As for the weaknesses, all one has to do is look at how the Caps defended in their own zone during the regular season. Before they drastically improved their underlying numbers during the most important part of the year, Washington finished the 2017-18 regular season 24th in the league with a 47.99 corsi for percentage thanks to a 54.76 shot-attempts-per-60 rate that finished 25th in the league. They also finished 25th with a 46.88 expected goals for percentage allowing 2.56 expected goals against per 60, which was 28th in the league. A lot was made of Holtby’s mediocre season, but not many goalies can thrive under this amount of pressure (via Hockey Viz):
Fortunately for Washington, Grubauer was one of those goalies. Although Holtby finished 33rd with a high-danger save percentage of .767 among the 36 goalies that played 1,500 5-on-5 minutes or more last season, Grubauer finished third with a high-danger save percentage of .855. This is what most likely led to Grubauer starting Games 1 and 2 of the Capitals’ opening round series against the Columbus Blue Jackets.
One big question: can Reirden lead this team to another Cup?
Before the 2017-18 season, the biggest question in front of the Caps was is this finally the season they won’t choke in the postseason? Finally able to answer yes to that question, and with almost the identical roster returning as the one that pushed the franchise past the second round and to a title, the question becomes can they do it again?
Trotz is regarded as one of the best coaches in the league, as many felt he got the most out of his Nashville Predators’ teams and these last few Caps’ squads. Not only is Reirden already walking into very high expectations, but he’s going to have to try and implement new systems with a team that is most likely complacent from their recent title run. It shouldn’t be too difficult to put his strategies into place, since he’s been with the Caps since 2014 and most likely will employ a lot of the same strategies Trotz employed, but it’s still an unknown process. He’s never been the head coach of an NHL hockey team and the dynamic in the locker room could have changed since the success of last season.
The Caps have had several talented teams in the past, but only one coach has been able to push them all the way. It’s a tall order to ask a new head coach to repeat, but those on the team seem to already have confidence in Reirden.

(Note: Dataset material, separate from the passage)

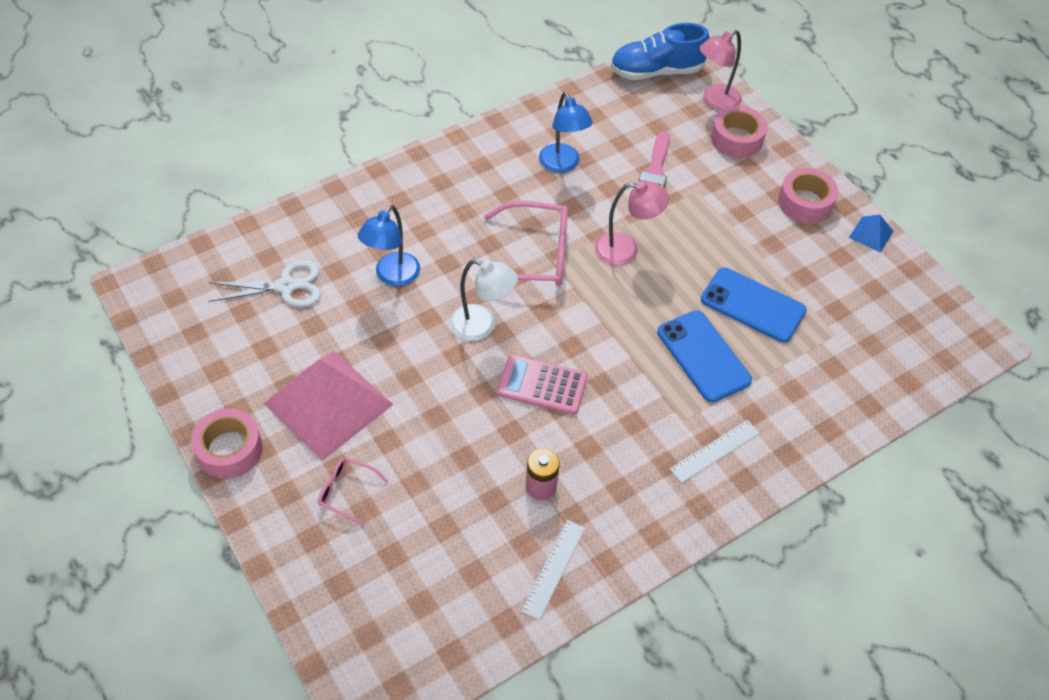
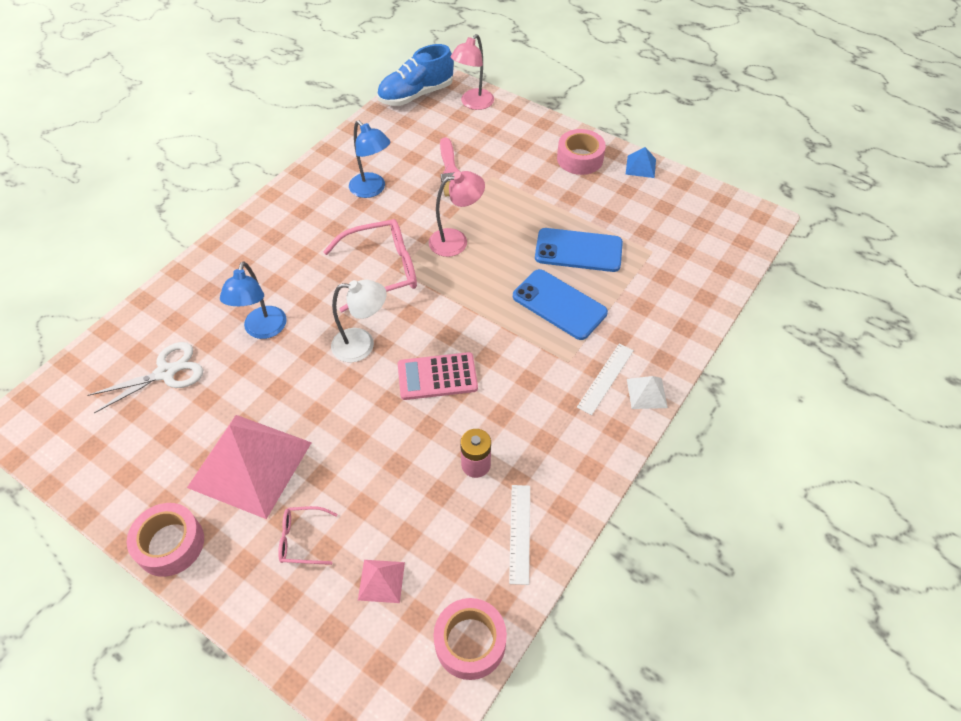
camera: 20 degrees left, 0 degrees up
(403, 559) = (381, 581): none -> pink pyramid
(736, 139) = (504, 127): pink tape -> pink tape (470, 642)
(751, 482) = (647, 393): none -> white pyramid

There’s little reason to believe the Capitals won’t finish at least second in the division behind the Pittsburgh Penguins, if not win their fourth straight division title. Perhaps the Flyers or the Columbus Blue Jackets make a big push and finish second in the division, but more likely than not the Caps are enjoying home ice in the 2019 NHL postseason. Without the voodoo of facing the Pens in the postseason no longer holding over them, the biggest obstacle in the Caps way of winning it all is out of the way. Although the Metro Division is going to offer up a difficult matchup in the Eastern Conference Final and the Western Conference will most likely provide a tougher opponent than an expansion team riding a high, there’s no reason why the Caps can’t find themselves as the last team standing again come June.